A Campanha Justiça pela Paz em Casa foi aberta nesta segunda-feira (20) e vai até a próxima sexta-feira (24)
As audiências de instrução e julgamento de processos que envolvem casos de violência contra a mulher tiveram início, na manhã desta segunda-feira (20), dentro da Nona Etapa da Campanha Justiça pela Paz em Casa. Até a próxima sexta-feira (24), as Comarcas de João Pessoa, Campina Grande, Sousa e Santa Rita deverão julgar em torno de 500 processos relacionados à violência doméstica.
Na Capital, o mutirão está acontecendo no Fórum Regional de Mangabeira, com o funcionamento de três unidades judiciárias sob a responsabilidade dos juízes Isabelle de Freitas Batista Araújo, Rita de Cássia Andrade e Márcio Galdino, que deverão apreciar um total de 165 processos (45 para cada magistrado).
De acordo com uma das coordenadoras do Juizado da Violência Doméstica e Familiar contra a Mulher do Poder Judiciário estadual, juíza Graziela Queiroga Gadelha, além dos processos pautados para o mutirão, vem sendo desenvolvido um trabalho nas unidades especializadas, para a concessão de medidas protetivas e julgamento das ações, visando dar a celeridade necessária que a causa merece.

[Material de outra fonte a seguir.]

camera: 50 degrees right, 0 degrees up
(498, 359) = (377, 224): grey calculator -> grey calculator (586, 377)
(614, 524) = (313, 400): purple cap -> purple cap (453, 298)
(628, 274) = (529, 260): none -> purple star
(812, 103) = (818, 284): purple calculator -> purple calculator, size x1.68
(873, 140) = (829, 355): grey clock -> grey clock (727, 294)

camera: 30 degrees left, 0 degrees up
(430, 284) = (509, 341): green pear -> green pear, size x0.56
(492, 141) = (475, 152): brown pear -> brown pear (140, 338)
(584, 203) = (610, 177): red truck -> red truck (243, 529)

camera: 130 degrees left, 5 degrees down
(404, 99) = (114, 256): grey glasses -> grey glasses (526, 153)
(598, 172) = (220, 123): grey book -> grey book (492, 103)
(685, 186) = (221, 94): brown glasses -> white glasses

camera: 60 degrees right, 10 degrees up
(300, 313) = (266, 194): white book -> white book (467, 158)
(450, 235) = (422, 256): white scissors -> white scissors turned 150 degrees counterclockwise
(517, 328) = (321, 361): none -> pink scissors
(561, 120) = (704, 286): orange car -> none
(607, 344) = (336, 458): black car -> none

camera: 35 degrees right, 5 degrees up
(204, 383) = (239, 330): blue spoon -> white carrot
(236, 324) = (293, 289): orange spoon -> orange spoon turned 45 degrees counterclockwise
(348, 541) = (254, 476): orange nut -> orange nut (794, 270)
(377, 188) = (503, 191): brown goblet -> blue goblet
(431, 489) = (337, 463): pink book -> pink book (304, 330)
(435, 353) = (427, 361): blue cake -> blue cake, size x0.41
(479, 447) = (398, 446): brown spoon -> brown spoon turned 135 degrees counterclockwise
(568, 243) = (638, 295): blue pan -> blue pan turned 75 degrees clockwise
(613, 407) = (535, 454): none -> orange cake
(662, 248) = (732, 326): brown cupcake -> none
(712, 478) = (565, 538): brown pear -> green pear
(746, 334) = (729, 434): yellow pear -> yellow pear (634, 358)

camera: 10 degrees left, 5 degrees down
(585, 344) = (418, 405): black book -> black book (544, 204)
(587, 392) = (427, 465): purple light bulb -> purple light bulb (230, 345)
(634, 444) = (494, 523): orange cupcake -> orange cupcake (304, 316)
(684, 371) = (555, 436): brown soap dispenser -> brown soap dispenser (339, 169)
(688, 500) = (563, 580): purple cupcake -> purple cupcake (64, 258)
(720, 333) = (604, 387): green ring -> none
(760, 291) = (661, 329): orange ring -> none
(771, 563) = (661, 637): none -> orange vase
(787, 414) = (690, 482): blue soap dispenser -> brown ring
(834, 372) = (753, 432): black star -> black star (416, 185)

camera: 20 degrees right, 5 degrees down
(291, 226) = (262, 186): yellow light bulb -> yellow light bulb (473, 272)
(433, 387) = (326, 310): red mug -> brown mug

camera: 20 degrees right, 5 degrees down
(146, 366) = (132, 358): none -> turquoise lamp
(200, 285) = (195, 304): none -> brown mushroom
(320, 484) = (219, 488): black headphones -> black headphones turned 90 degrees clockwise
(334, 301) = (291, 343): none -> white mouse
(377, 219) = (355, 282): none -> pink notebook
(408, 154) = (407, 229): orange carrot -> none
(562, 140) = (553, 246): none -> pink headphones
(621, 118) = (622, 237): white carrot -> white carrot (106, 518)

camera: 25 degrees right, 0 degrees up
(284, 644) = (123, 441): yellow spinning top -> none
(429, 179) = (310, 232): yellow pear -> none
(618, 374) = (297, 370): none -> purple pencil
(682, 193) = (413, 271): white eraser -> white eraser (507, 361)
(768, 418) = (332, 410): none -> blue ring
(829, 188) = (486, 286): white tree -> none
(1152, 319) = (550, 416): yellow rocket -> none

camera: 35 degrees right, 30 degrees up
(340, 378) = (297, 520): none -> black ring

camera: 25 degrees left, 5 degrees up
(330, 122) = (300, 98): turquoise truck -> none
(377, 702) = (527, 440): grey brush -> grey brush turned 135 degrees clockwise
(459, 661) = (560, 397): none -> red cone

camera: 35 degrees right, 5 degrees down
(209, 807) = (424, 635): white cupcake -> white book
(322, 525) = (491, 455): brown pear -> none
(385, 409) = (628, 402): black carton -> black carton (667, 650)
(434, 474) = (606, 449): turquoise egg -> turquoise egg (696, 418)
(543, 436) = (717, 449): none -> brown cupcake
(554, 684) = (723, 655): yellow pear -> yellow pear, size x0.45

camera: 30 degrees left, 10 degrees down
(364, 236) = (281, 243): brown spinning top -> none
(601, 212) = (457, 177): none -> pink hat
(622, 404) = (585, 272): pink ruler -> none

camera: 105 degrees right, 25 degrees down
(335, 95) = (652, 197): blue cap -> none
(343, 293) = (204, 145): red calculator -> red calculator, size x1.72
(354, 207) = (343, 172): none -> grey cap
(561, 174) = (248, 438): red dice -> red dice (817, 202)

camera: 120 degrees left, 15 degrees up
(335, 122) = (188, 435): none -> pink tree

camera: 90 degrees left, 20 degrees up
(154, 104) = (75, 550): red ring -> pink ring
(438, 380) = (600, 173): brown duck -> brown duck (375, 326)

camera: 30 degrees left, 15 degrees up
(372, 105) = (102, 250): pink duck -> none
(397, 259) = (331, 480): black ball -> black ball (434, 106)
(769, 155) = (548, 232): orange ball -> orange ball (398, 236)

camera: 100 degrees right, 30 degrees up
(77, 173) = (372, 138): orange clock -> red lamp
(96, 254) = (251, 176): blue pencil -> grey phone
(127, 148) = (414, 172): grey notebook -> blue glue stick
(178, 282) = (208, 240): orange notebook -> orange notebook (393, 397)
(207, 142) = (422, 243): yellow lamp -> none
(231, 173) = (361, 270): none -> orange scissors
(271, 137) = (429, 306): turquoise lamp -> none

“Em todas as unidades judiciárias que têm competência mista, os juízes aderiram à Campanha e estão priorizando esses processos. Onde há Juizados Especializados, como é o caso de João Pessoa e Campina Grande, nós ultrapassamos 300 ações, sendo essa a média de audiências que esperamos realizar nas duas maiores comarcas do Estado. Ao todo, creio que ultrapassaremos os 500 processos somente esta semana”, afirmou Graziela Gadelha.
A magistrada observou, ainda, que a Campanha Justiça pela Paz em Casa voltará o seu olhar, a semana inteira, para a mulher em situação de violência. Segundo ela, “os processos ligados aos casos de violência doméstica dizem respeito a infrações de crimes de lesão corporal, ameaças, injúrias, bem como à concessão de medidas protetivas”.
A titular do Juizado da Violência Doméstica da Comarca de João Pessoa, juíza Rita de Cássia Andrade, informou que, só na Capital, existem 9.250 processos ativos. “Já tivemos um número bem maior. Mas, por força dessa campanha e do empenho do Tribunal de Justiça da Paraíba, em dar celeridade no julgamento dessas ações que envolvem uma questão social muito grande e de saúde pública, esses números vêm diminuindo”, ressaltou a magistrada.